Background: Early diagnosis of malrotation can prevent fatal midgut volvulus. Abnormal orientation of the superior mesenteric artery (SMA) and vein (SMV) on ultrasonography (US) has been described in malrotation. We aimed to determine the accuracy of this technique.
Methods: All children undergoing both upper gastrointestinal series (UGI) and US for possible malrotation over a 3-year period were reviewed. Patients were excluded if US did not include SMV/SMA orientation or if the duodenojejunal flexure was not visualized on UGI.
Results: Of 211 eligible patients, UGI and US were both normal in 62% and both abnormal in 15%. Forty-four had abnormal US and normal UGI (false positive, 21%), and 5 patients had normal US and abnormal UGI (false negative, 2%).

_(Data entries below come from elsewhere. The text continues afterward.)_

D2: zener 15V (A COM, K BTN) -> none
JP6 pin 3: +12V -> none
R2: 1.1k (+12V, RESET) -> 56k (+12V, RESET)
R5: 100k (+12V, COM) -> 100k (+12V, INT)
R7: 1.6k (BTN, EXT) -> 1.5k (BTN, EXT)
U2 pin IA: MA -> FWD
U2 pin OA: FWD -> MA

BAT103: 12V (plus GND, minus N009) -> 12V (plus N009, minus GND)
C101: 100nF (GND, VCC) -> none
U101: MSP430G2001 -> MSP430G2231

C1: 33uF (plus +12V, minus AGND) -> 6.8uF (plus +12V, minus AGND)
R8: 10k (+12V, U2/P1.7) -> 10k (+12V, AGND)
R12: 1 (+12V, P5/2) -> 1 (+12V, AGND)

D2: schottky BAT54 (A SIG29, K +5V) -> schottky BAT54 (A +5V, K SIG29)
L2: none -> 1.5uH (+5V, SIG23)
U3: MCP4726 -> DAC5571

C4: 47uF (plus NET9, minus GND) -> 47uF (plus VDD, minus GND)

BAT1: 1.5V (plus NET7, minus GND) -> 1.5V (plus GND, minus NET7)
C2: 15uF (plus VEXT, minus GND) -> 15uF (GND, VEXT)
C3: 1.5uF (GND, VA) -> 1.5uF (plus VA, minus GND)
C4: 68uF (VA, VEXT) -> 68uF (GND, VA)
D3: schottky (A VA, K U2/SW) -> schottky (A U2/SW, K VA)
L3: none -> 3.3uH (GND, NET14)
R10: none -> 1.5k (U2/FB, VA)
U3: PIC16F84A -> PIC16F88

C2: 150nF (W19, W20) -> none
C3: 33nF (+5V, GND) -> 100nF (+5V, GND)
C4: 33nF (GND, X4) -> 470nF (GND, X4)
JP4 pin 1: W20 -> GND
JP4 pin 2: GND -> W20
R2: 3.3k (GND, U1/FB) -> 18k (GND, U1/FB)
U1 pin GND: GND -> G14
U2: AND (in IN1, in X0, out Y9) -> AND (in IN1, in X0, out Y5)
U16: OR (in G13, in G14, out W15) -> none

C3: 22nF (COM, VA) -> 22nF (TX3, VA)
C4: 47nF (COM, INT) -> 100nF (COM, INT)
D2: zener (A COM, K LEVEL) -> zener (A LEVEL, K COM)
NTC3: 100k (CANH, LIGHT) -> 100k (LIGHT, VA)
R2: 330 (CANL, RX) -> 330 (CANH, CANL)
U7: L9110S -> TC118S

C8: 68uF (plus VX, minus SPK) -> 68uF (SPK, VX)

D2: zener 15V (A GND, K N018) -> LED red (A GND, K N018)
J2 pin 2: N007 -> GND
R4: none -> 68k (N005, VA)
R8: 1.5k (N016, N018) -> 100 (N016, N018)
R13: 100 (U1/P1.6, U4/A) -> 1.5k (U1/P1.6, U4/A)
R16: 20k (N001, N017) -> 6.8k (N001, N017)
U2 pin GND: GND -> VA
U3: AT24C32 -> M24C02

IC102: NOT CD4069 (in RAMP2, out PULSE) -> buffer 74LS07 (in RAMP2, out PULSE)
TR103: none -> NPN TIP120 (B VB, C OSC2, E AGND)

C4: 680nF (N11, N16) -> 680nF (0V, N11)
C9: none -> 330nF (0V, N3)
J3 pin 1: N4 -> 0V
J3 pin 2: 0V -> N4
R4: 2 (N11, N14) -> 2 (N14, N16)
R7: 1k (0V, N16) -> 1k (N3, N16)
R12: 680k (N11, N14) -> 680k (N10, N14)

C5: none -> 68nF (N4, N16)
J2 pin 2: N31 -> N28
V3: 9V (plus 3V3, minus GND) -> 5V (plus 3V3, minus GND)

Of these 5, none were found to have a short mesenteric base, which put them at risk for volvulus. Among abnormal ultrasounds, inversion of SMV/SMA and a "whirlpool" sign were more predictive for malrotation and volvulus than anterior/posterior orientation.
Conclusions: Ultrasonography is a good screening tool that effectively rules out malrotation at risk for volvulus. Children with an abnormal ultrasound should have an UGI or go to the operating room, depending on clinical findings.